Sein Weg, so behauptete er in Haaretz, habe sich als richtig erwiesen. Er hat Normalisierungsabkommen mit vier arabischen Ländern unterzeichnet, und weitere Abkommen mit anderen Ländern sind in Vorbereitung. Mit anderen Worten: Israel kann nicht nur gedeihen, ohne seinen Konflikt mit den Palästinensern zu lösen, sondern der Weg zum Wohlstand besteht sogar darin, die Palästinenser zu ignorieren. Sie sind nicht wichtig.

Weitere drei Wochen sind seit den Wahlen vom 1. November vergangen, bei denen der von Netanjahu geführte Block der Rechtsparteien eine scheinbar komfortable Mehrheit von 64 Sitzen im israelischen Parlament, der Knesset, errang. Noch ist unklar, wie sich seine nächste Regierung genau zusammensetzen wird und wer Schlüsselressorts wie Verteidigung, Finanzen und Außenpolitik übernehmen wird.

Eines ist jedoch schon jetzt klar: Für Netanjahus voraussichtliche Partner, insbesondere Bezalel Smotrich und Itamar Ben Gvir, die beiden Führer der rassistischen und nationalistischen Religiös-Zionistischen Liste, die bei den Wahlen 14 Sitze errungen hat, ist der Konflikt Israels mit den Palästinensern nicht nur ein wichtiger Faktor, sondern der einzige wichtige Faktor.

Netanjahu hat unmissverständlich bewiesen, dass die Beseitigung der Palästinenserfrage von der öffentlichen Tagesordnung in Israel und auch weltweit eines seiner vorrangigen Ziele ist, insbesondere seit seiner Rückkehr an die Macht im Jahr 2009.

Er hat dieses Ziel mit drei Hauptansätzen verfolgt: Erstens, die Auslöschung der Grenze von 1948 (bekannt als Grüne Linie) aus dem Bewusstsein der Mehrheit der Juden in Israel durch die Ausweitung der Siedlungen und praktisch die Annexion großer Teile des Gebiets C im Westjordanland.

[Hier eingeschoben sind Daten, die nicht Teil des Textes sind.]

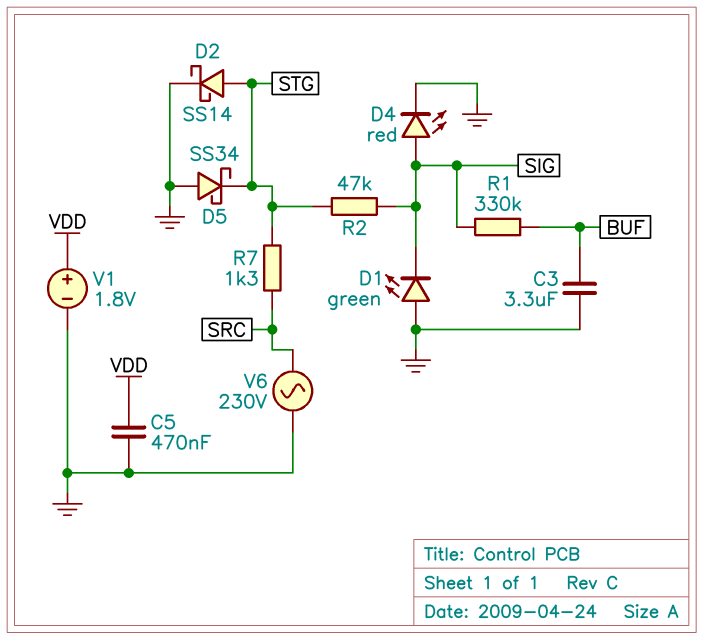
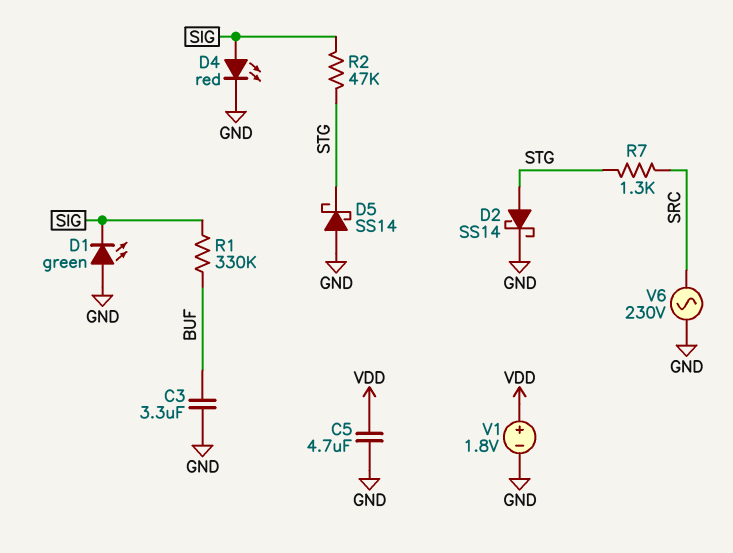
C5: 470nF (GND, VDD) -> 4.7uF (GND, VDD)
D5: schottky SS34 (A GND, K STG) -> schottky SS14 (A GND, K STG)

Zweitens: Förderung der Behauptung, dass es auf palästinensischer Seite "keinen Partner für den Frieden" gibt, indem die palästinensische Führung und ihre Forderungen nach Beendigung der Besatzung fast vollständig ignoriert werden; und schließlich: etwas mäßigere Anwendung israelischer Militärgewalt nach der Theorie, dass der Konflikt umso weniger Aufmerksamkeit auf sich ziehen würde, je weniger gewalttätig er ist - in Israel, im Nahen Osten und in der ganzen Welt.

Dieser Ansatz war weitgehend erfolgreich. Die meisten israelischen Juden wissen heute nicht, wo die Grüne Linie verläuft. Der Begriff "Besatzung" ist zu einem Schimpfwort geworden, das in den israelischen Mainstream-Medien fast nie erwähnt wird. Die Behauptung, dass es auf palästinensischer Seite "niemanden gibt, mit dem man reden kann", hat sich nicht nur in der jüdischen Rechten und Mitte, sondern auch in der gemäßigten Linken zu einem Konsens verfestigt.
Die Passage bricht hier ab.